Evaluating large-scale biomedical ontology matching over parallel platforms
Amin, MB and Khan, WA and Hussain, S and Bui, D-M and Banos, O and Kang, BH and Lee, S, Evaluating large-scale biomedical ontology matching over parallel platforms, IETE Technical Review, 33, (4) pp. 415-427. ISSN 0256-4602 (2016) [Refereed Article]
Biomedical systems have been using ontology matching as a primary technique for heterogeneity resolution. However, the natural intricacy and vastness of biomedical data have compelled biomedical ontologies to become large-scale and complex; consequently, biomedical ontology matching has become a computationally intensive task. Our parallel heterogeneity resolution system, i.e., SPHeRe, is built to cater the performance needs of ontology matching by exploiting the parallelism-enabled multicore nature of today's desktop PC and cloud infrastructure.
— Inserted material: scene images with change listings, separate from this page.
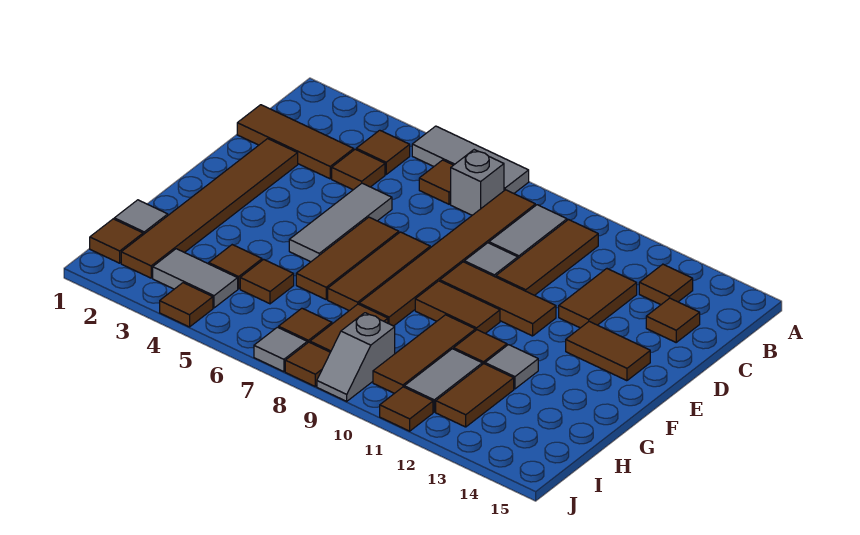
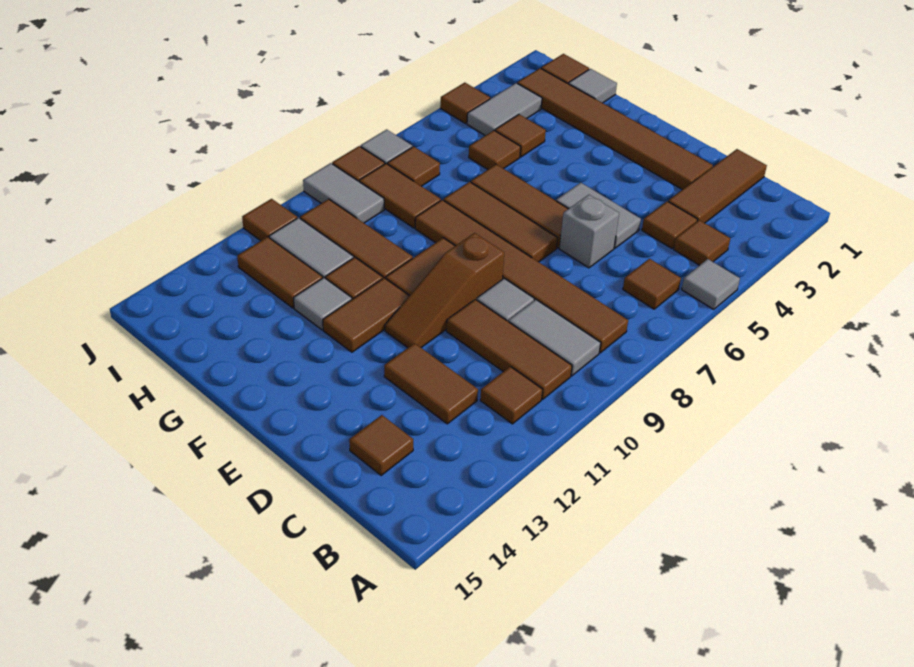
grey tile A5:A7 level 1 -> grey tile A5 level 1
grey brick B7 level 1 -> grey brick D6 level 1
brown tile B13 level 1 -> brown tile B11 level 1
grey tile D5:F5 level 1 -> grey tile D5:E5 level 1
brown tile E9:E11 level 1 -> brown slope E9:E11 level 1 top 9
brown tile E13:E14 level 1 -> brown tile F11:F12 level 1
grey slope I9:J9 level 1 top I -> grey tile I9:J9 level 1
In this paper, we present the execution and evaluation results of SPHeRe over large-scale biomedical ontologies. We evaluate our system by integrating it with the interoperability engine of a clinical decision support system (CDSS), which generates matching requests for large-scale NCI, FMA, and SNOMED-CT biomedical ontologies. Results demonstrate that our methodology provides an impressive performance speedup of 4.8 and 9.5 times over a quad-core desktop PC and a four virtual machine (VM) cloud platform, respectively.